Despite the high success rate, some parameter settings proved more detrimental to success. For example, the model performed better when initial weights were set to 0 (93% success) than when they were set to random values (90%). This difference was largest at smaller learning rates (see Fig. C1-A) and when training with fewer trials (Fig. C1-B). This is likely a result of failures to overcome the initial random weights and succeed in learning. That is, even an untrained model will show the correct pattern of activation 50% of the time. Thus, in this case, success in the RM model (greater match than mismatch activation) may not be an unambiguous marker that the model learned anything. A similar explanation holds for differences in success rate as a function of learning rate (Fig. C1-C) and training trials (Fig. C1-D): Models with the smallest learning rate or the fewest training trials performed the poorest.

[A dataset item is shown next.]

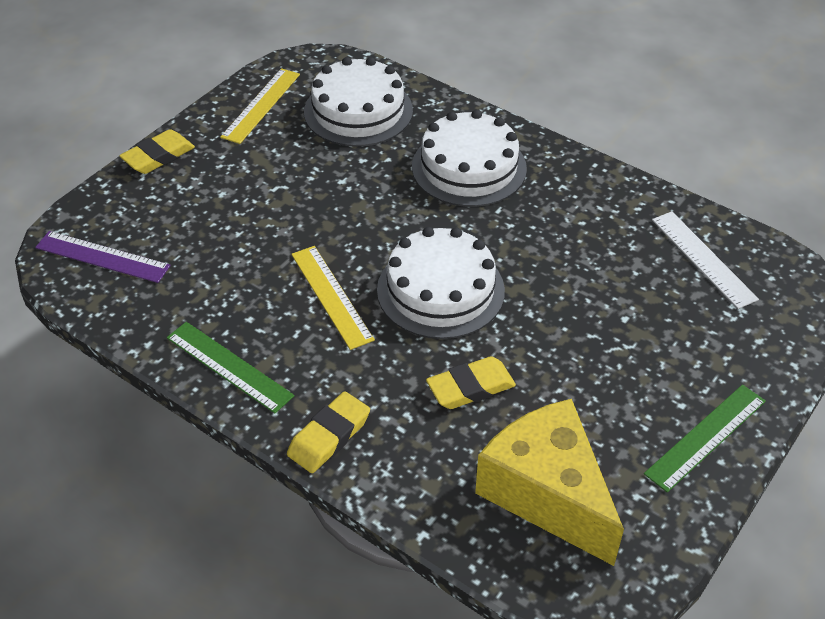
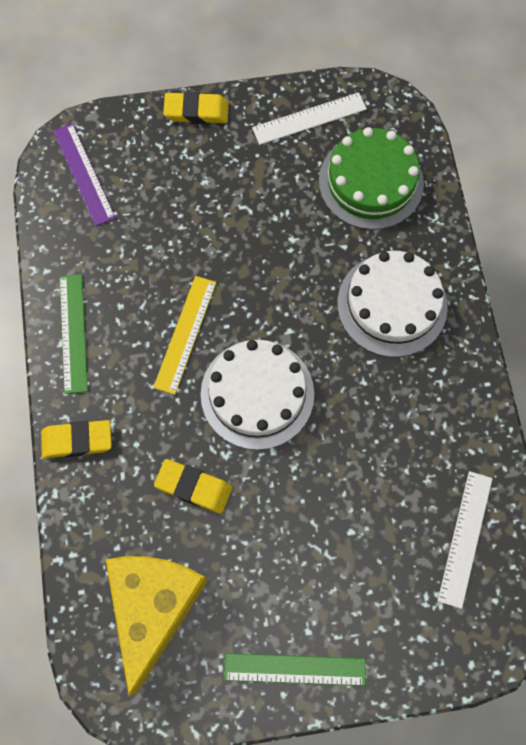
camera: 45 degrees right, 25 degrees up
(261, 105) = (309, 119): yellow ruler -> white ruler
(358, 111) = (371, 182): white cake -> green cake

Interestingly, varying the VOT within a category showed much better performance than using consistent VOTs in the RM model. When VOT was allowed to vary, 98% of models succeeded in learning, whereas only 85% succeeded with no VOT variability (Fig. C1-E). This suggests that natural VOT distributions may be more helpful in learning a task of this sort (though even with nonvariable VOT, a large majority of models succeeded; and critically, Rost and McMurray (2010) found that varying noncontrastive information without varying VOT allows children to succeed in the Switch task).
Varying the F0 values around a prototypical speaker F0 in the SST model (as described in the F0 Variability simulation) impaired model performance. When F0 varied, only 84% of models succeeded. Meanwhile, unvarying F0 in SST led to 99% success (Fig. C1-F). This may be a result of some parameter values allowing the variable pitch manipulation to approximate variability in training, at least enough to lower activations to within the RM range.
The remainder of parameter settings had no notable affect on model performance. Across the two learning rules, success rate was virtually identical: 92% for learning rule A, 91% for learning rule B. Adding tuning curves has a similarly small effect (92% success without tuning curves, 91% with tuning curves). Whether the F0 and indexical values were correlated also showed no effect (92% when correlated, 91% when uncorrelated).
While some regions of parameter space failed to show the behavioral pattern of behavior, in which activations in the SST are greater than those in the RM, overall the successes of the model are impressive. Ninety-one percent of all parameter combinations showed the expected pattern of results. However, the patterns of failure offer an interesting avenue for future investigations. It will be interesting to explore how these factors affect model performance in other domains and to see whether instances of model failure can predict behavior in future Switch task studies.